Frequently Asked Questions
You need 5 years of continuous lawful residence on Skilled Worker plus qualifying predecessor routes, a salary at application of at least £41,700 or 100% of the SOC going rate (whichever is higher), absences under 180 days in any rolling 12-month period, a Life in the UK test pass, B1 English proficiency, ongoing sponsorship in an eligible role, and a clean immigration and criminal record.
The ILR application fee rose to £3,226 per person from 8 April 2026 (up from £3,029). Each dependant pays the same. Optional Priority service adds £500 for a 5-working-day decision; Super Priority adds £1,000 for next working day. The Life in the UK test is £50; an English SELT is typically £150 to £250 if required. No Immigration Health Surcharge applies. A family of four pays approximately £12,904 in core application fees alone.
SET(O) — Settlement (Other) — is the online ILR application form for Skilled Worker holders and other work-route applicants including Global Talent, Innovator, T2 Minister of Religion, and International Sportsperson. The form is completed through the gov.uk online settlement portal and allows dependant partners and children to be added to the same submission.
For ILR applications submitted from 22 July 2025 you must be paid at least £41,700 per year or 100% of the going rate for your SOC 2020 occupation — whichever is higher — at the application date. Reduced floors for new entrants, ISL roles, and PhD discounts do not apply at settlement. The threshold applies regardless of the salary you were originally sponsored on, which is a common source of refusal for otherwise eligible applicants.
Standard processing is up to 6 months from the biometric enrolment date, although many straightforward cases decide within 8 to 12 weeks. Priority service (+£500) targets 5 working days from biometrics; Super Priority (+£1,000) targets the next working day. Complex cases involving criminal records, immigration breaches, or extensive overseas employment requiring verification can run longer than the published target.

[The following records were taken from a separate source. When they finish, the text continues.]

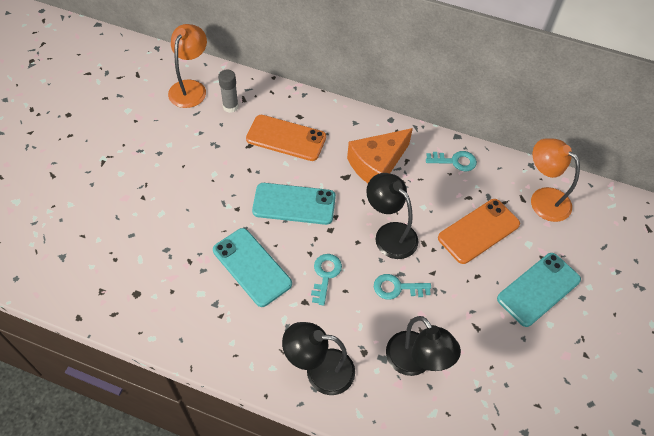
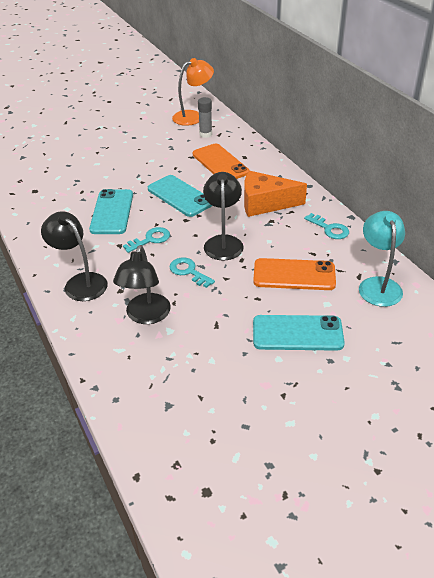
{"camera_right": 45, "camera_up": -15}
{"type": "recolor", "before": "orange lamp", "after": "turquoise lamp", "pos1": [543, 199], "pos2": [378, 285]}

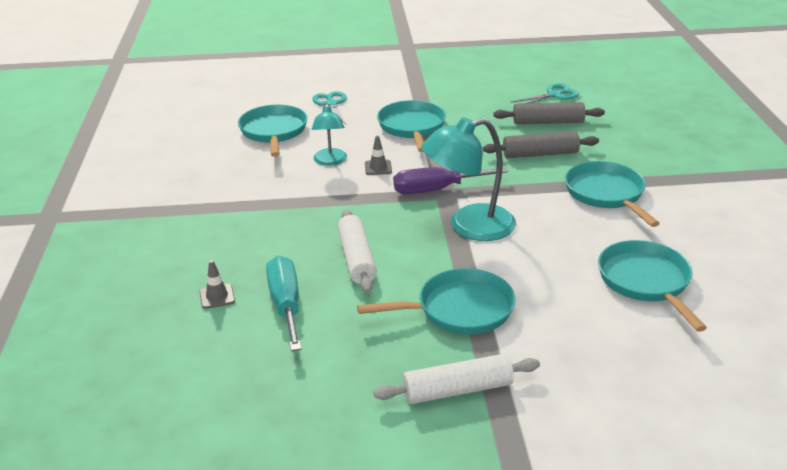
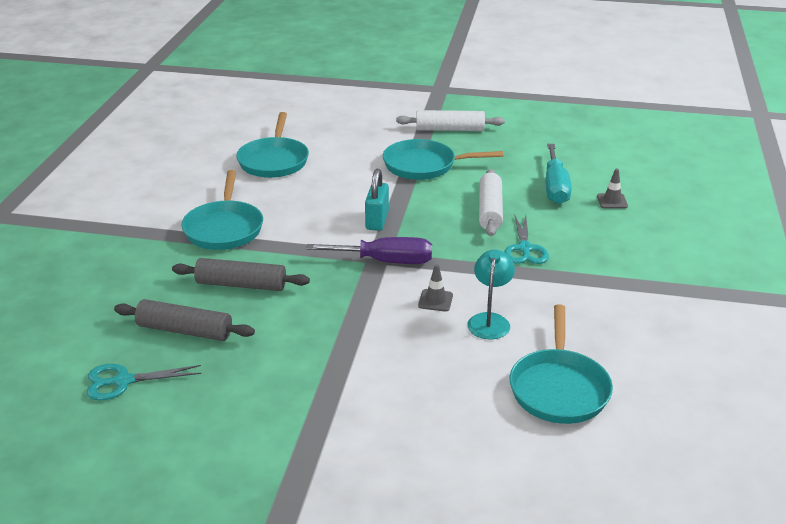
{"camera_right": -165, "camera_up": 0}
{"type": "delete", "before": "turquoise pan", "pos1": [412, 127]}
{"type": "move", "before": "turquoise scissors", "pos1": [331, 104], "pos2": [525, 249]}
{"type": "replace", "before": "turquoise lamp", "after": "turquoise padlock", "pos1": [469, 226], "pos2": [377, 221]}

Yes. Time on the Tier 2 (General) route counts toward the 5-year qualifying period for Skilled Worker ILR. The Skilled Worker route replaced Tier 2 on 1 December 2020 and existing Tier 2 holders moved into the new framework automatically. You can combine continuous residence on both routes to meet the 5-year requirement provided there are no gaps exceeding 180 days.
Yes. Your partner and any children under 18 can apply for ILR concurrently if they have also been in the UK for 5 continuous years as your dependants. Each family member pays the full £3,226 fee. Dependants must meet their own continuous residence requirements and pass the Life in the UK test if aged 18 to 64. Children under 18 do not need to pass Life in the UK or the English language test.
With ILR you can live and work without restriction, change employers freely without any further sponsorship, access public funds, and spend up to 2 years outside the UK without losing your status. After holding ILR for 12 months (or immediately on grant if married to a British citizen) you can apply for British citizenship through naturalisation. ILR can lapse if the holder spends more than 2 continuous years outside the UK.
Possibly. The April 2026 White Paper "Restoring Control over the Immigration System" proposes extending the standard qualifying period to 10 years for most work routes including Skilled Worker, with an accelerated "earned settlement" track for higher contributors. A public consultation closed on 12 February 2026 and the government response is awaited. The change is not yet in force — the 5-year route remains fully valid under current Immigration Rules. Applicants near eligibility should submit under the existing rules rather than wait.